We also know that ISIS claimed credit for the attack on Tuesday, but that doesn’t tell us much. One of the group’s shrewdest strategies has been to embrace violent acts by Muslims around the globe, whether or not it played a direct role in them. The tactic makes the group seem more potent and broad-based than it really is. President-elect Donald Trump readily accepted this claim, highlighting the ISIS link along with Artan’s Somali background in a tweet on Tuesday.

The tweet echoed Trump’s past warnings about the threat posed by Somali refugees in the United States, suggesting they will face increased scrutiny under his presidency. It’s also possible that he will follow through on his campaign proposal to ban refugees from the country, despite the ongoing violence there. Somalis in Columbus, and across the country, are on edge: Many have children and other close relatives in Somalia, or in Kenyan refugee camps, who are in the midst of the already arduous application process for a family reunification visa.

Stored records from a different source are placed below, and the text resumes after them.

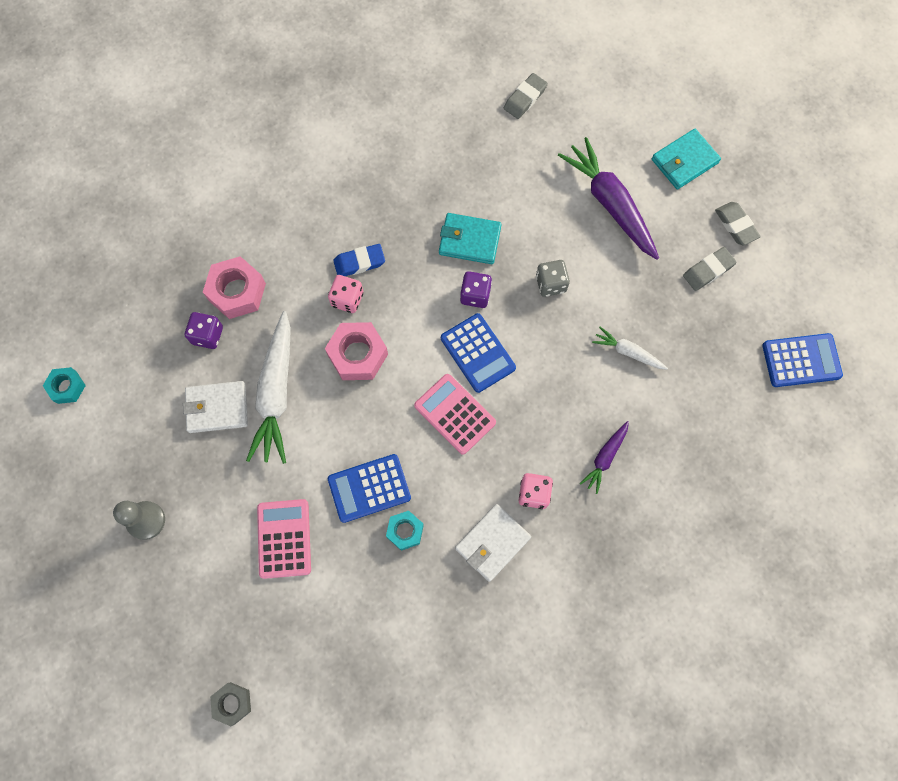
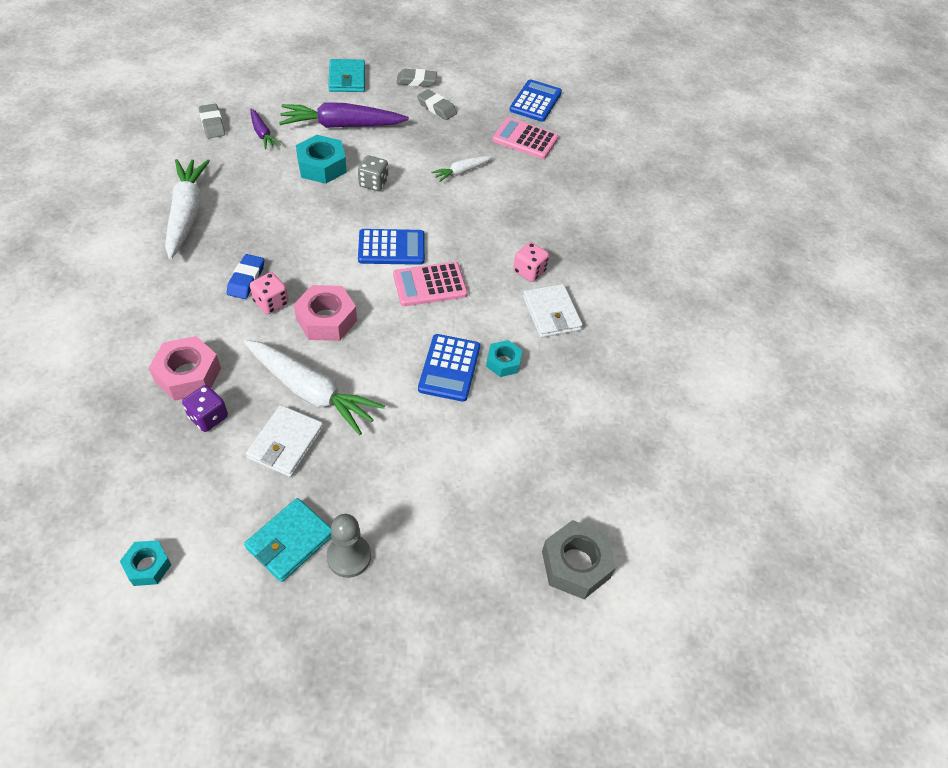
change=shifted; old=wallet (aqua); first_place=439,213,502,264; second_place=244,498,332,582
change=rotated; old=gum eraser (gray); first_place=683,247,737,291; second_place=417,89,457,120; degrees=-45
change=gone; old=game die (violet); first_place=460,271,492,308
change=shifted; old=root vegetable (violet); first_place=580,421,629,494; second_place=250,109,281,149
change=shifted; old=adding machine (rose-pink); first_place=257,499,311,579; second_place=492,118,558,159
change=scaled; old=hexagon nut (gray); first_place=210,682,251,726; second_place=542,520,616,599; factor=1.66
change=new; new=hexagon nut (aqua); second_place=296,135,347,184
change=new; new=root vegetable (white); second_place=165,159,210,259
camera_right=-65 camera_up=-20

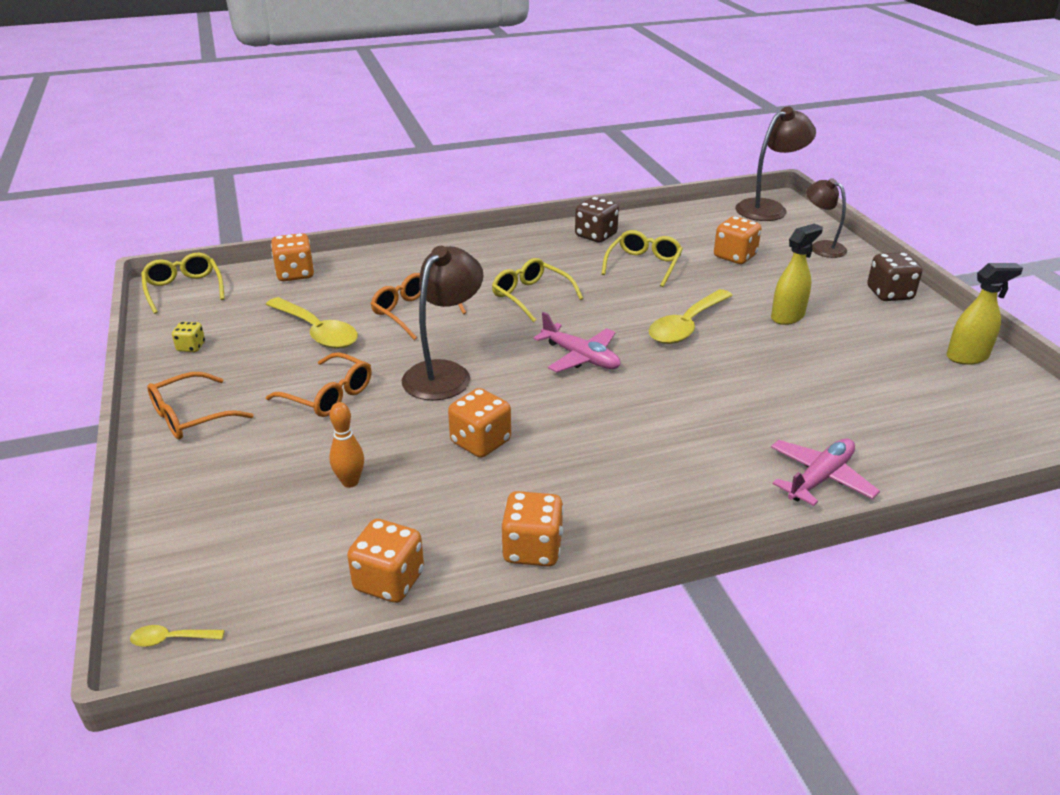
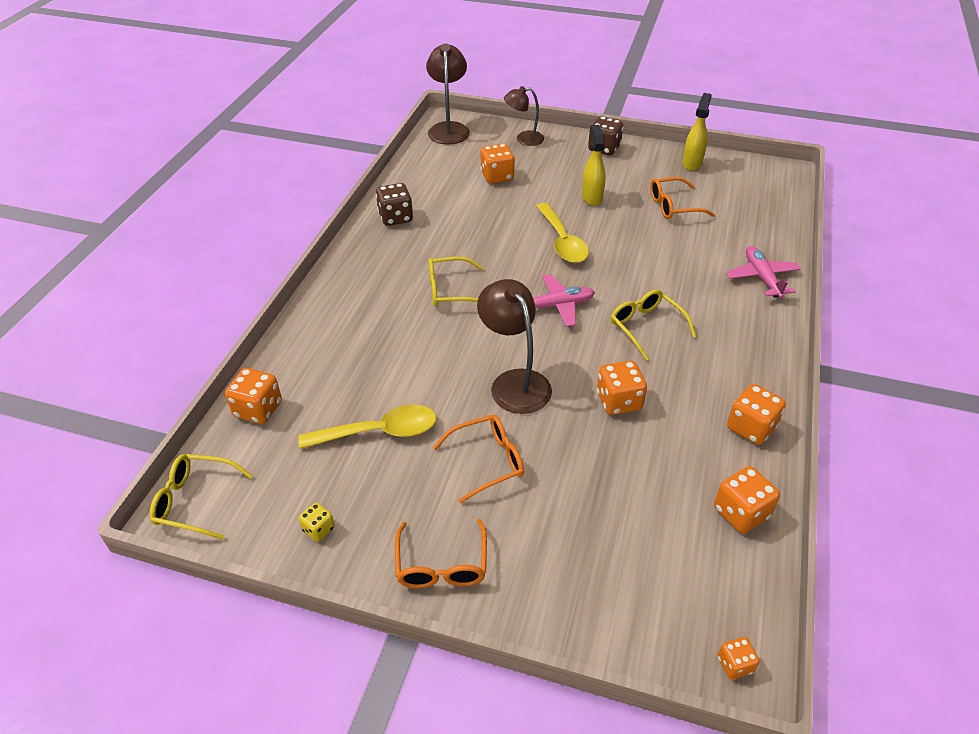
change=shifted; old=spectacles (bright yellow); first_place=601,230,683,287; second_place=611,289,696,360
change=shifted; old=spectacles (orange); first_place=371,273,466,340; second_place=650,177,715,219
change=gone; old=bowling pin (orange); first_place=329,402,364,488
change=swapped; old=teaspoon (bright yellow); new=game die (orange); first_place=130,625,224,647; second_place=718,637,760,680
camera_right=-55 camera_up=10

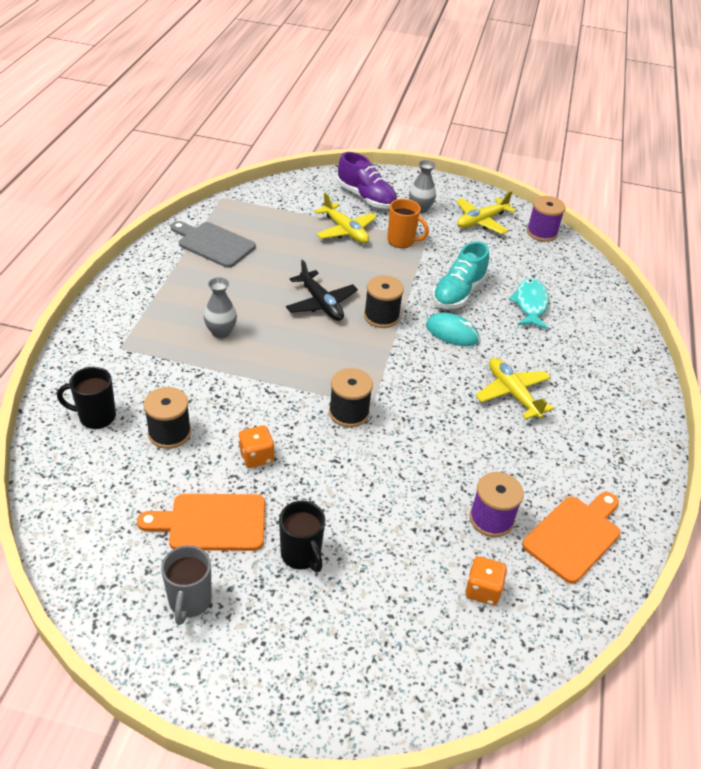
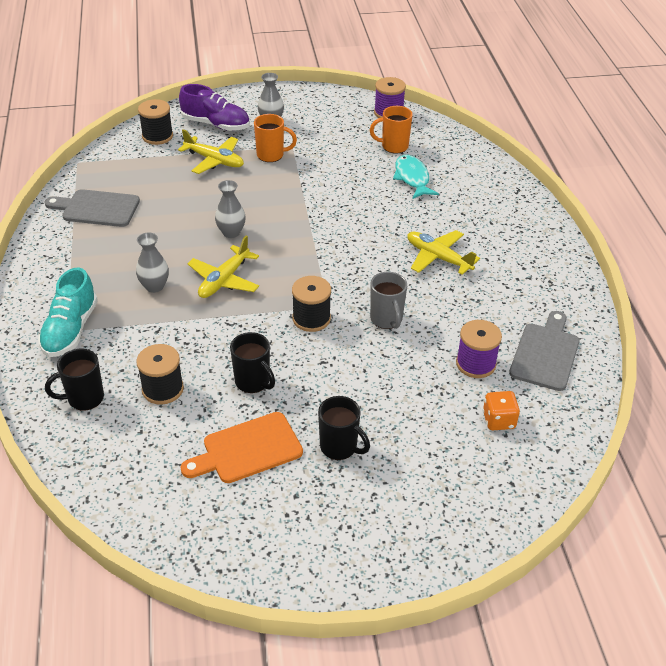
change=shifted; old=aeroplane (bright yellow); first_place=456,191,516,234; second_place=187,235,259,298
change=shifted; old=shoe (aqua); first_place=432,241,489,309; second_place=38,268,98,357
change=swapped; old=aeroplane (ebony); new=flower vase (gray); first_place=286,260,358,321; second_place=215,180,246,238
change=shifted; old=spool (ebony); first_place=364,275,404,328; second_place=138,99,173,145
change=gone; old=mouse (aqua); first_place=426,313,479,346
change=swapped; old=game die (orange); new=coffee mug (ebony); first_place=238,426,274,468; second_place=230,332,275,393
change=repainted; old=bread board (orange); new=bread board (gray); first_place=522,492,620,584; second_place=509,311,580,391
change=shifted; old=coffee mug (gray); first_place=161,545,212,625; second_place=370,272,407,329
change=new; new=coffee mug (orange); second_place=370,106,413,154
camera_right=-20 camera_up=0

To blame Somalis and ISIS for acts of violence like Artan’s, and to respond with a crackdown on the group as a whole, may strike some as an understandable reaction. But in fact, it is a misdiagnosis of the problem—and a deeply misguided solution. That’s not only because it’s unfair to blame the group for the sins of a tiny number of individuals. It’s also because it’s counterproductive and misses the point.

The time I’ve spent with Columbus’ Somali community, working on a master’s thesis about young Somalis and the threat of radicalization in 2010 and 2011, revealed that its troubles stem not from a lack of scrutiny, but a surfeit of it. Many of its members escaped the armed conflict in Somalia only to face new obstacles in the U.S. heartland: poverty, alienation, and a wholly justified sense of persecution. The reaction from Columbus Somalis in the wake of Artan’s attack was one of horror—at the act itself, but also at the likely consequences for their community. This was Somali Americans’ worst nightmare, and something that many of them have been working for years to prevent.

To be clear, Artan’s Facebook posts are scary, and his act was brutal. There’s no excusing it. And he is not the first Somali refugee in the United States to wish or inflict violence on innocent neighbors. In recent years, a handful of Somali refugees in Columbus, Minneapolis, and other cities have been linked with similar attacks, including a 22-year-old man of Somali descent who stabbed eight people in a Minnesota mall in September. ISIS claimed responsibility in that case, as well. There have also been multiple reports by the FBI of foiled plots involving Somali Americans in recent years, although it’s unclear in many cases to what extent the plots were serious to begin with. And a handful of young Somali Americans have either traveled or allegedly planned to travel to Somalia or Syria to join terrorist or insurgent groups. (There was also a foiled plot earlier this year in which three white Americans allegedly planned to blow up a Kansas apartment complex that was home to more than 100 Somali immigrants.)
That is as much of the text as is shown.